Avec l’avancée des combats, des milliers de familles fuient leurs villages pour chercher refuge dans des camps de déplacés ou en ville. Les femmes et les filles sont souvent les premières victimes d’agressions et d’exploitations sur les routes ou dans les camps. Uwase Maisara Nicole, membre de l'association "Femmes forte", une organisation informelle oeuvrant en ville de Goma recommandent :
- De se déplacer en groupe pour éviter les attaques isolées.
- D’éviter les itinéraires dangereux, connus pour la présence d’hommes armés.
- De suivre les consignes sécuritaires diffusées par les autorités locales et les ONG.
La menace des violences sexuelles
Les zones en guerre sont souvent le théâtre de violences sexuelles utilisées comme armes de guerre. Face à ce danger, il est conseillé de :
- Rester vigilante et éviter les zones contrôlées par des groupes armés.
- Ne pas accepter d’aide ou d’accompagnement d’inconnus.
- Repérer les centres de prise en charge des survivantes de violences.

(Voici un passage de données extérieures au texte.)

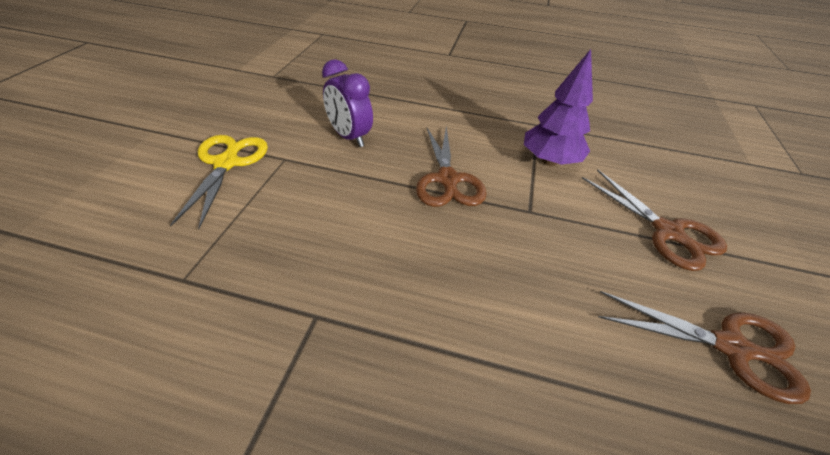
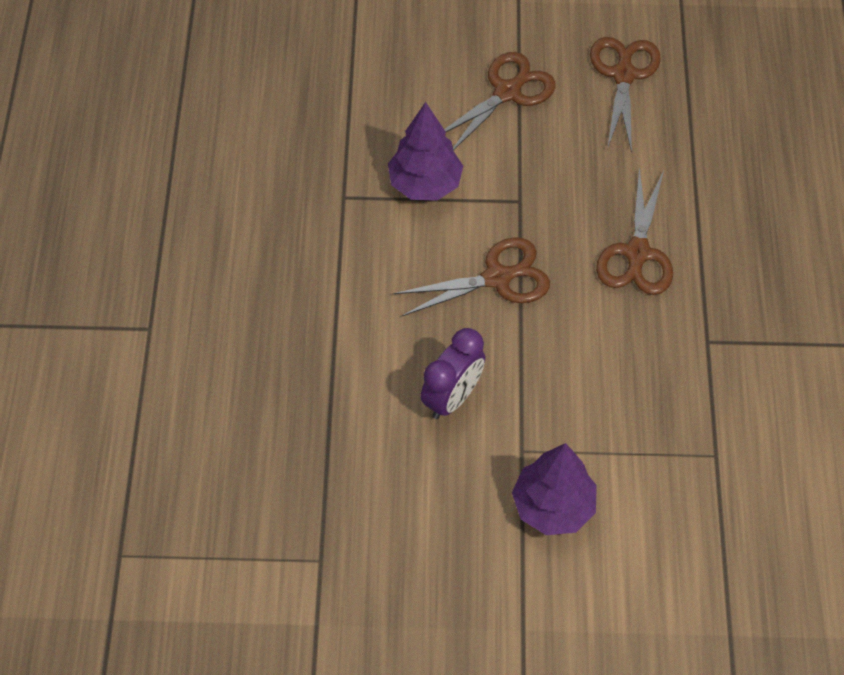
camera: 100 degrees left, 15 degrees up
(227, 162) = (552, 506): yellow scissors -> purple tree
(451, 283) = (637, 254): none -> brown scissors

Les organisations locales rappellent que des lignes d’urgence et des structures médicales sont disponibles pour les victimes de violences. Cependant, avec la fermeture de l’aéroport de Goma après la prise de la ville par les rebelles, les ONG et les humanitaires peinent à acheminer des aides médicales et psychologiques aux victimes dans les zones sous contrôle du M23.
La chute de Goma sous le contrôle du M23 a entraîné la fermeture de son aéroport, un point névralgique pour l’acheminement des aides humanitaires. Cette situation complique encore davantage la vie des femmes et des filles qui :
- N’ont plus accès aux soins médicaux d’urgence en raison du manque de matériel et de personnel qualifié.

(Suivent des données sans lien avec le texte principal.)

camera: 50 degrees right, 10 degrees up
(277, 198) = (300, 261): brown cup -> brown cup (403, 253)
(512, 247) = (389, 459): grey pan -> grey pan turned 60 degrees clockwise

- Voient les distributions de vivres et de kits d’hygiène réduites, exposant les plus vulnérables à la malnutrition et aux maladies.
- Ont du mal à signaler les violences, les réseaux d’ONG étant limités par l’insécurité et le contrôle rebelle.
- Les organisations humanitaires dénoncent une crise qui risque de s’aggraver rapidement si l’accès à l’aide n’est pas rétabli.
Dans les camps de déplacés, les conditions de vie sont de plus en plus difficiles. Les femmes doivent souvent parcourir de longues distances pour trouver de la nourriture ou de l’eau, ce qui les expose à des risques. Pour minimiser les dangers :
- S’organiser en groupes pour aller chercher des vivres et de l’eau.
- Participer aux initiatives communautaires pour renforcer la solidarité entre femmes.
- Alerter les autorités ou les ONG en cas de menaces ou d’agressions (là où cela est possible).
Une solidarité nécessaire pour survivre
Dans ce contexte de crise, la solidarité entre femmes est essentielle. Plusieurs associations locales encouragent la création de réseaux de soutien et de partage d’informations pour protéger les plus vulnérables.
Alors que la guerre du M23 continue de ravager l’est de la RDC et que l’accès à l’aide humanitaire est restreint, les femmes et les filles du Nord-Kivu doivent plus que jamais faire preuve de vigilance et de résilience face aux nombreux défis qui se dressent sur leur chemin.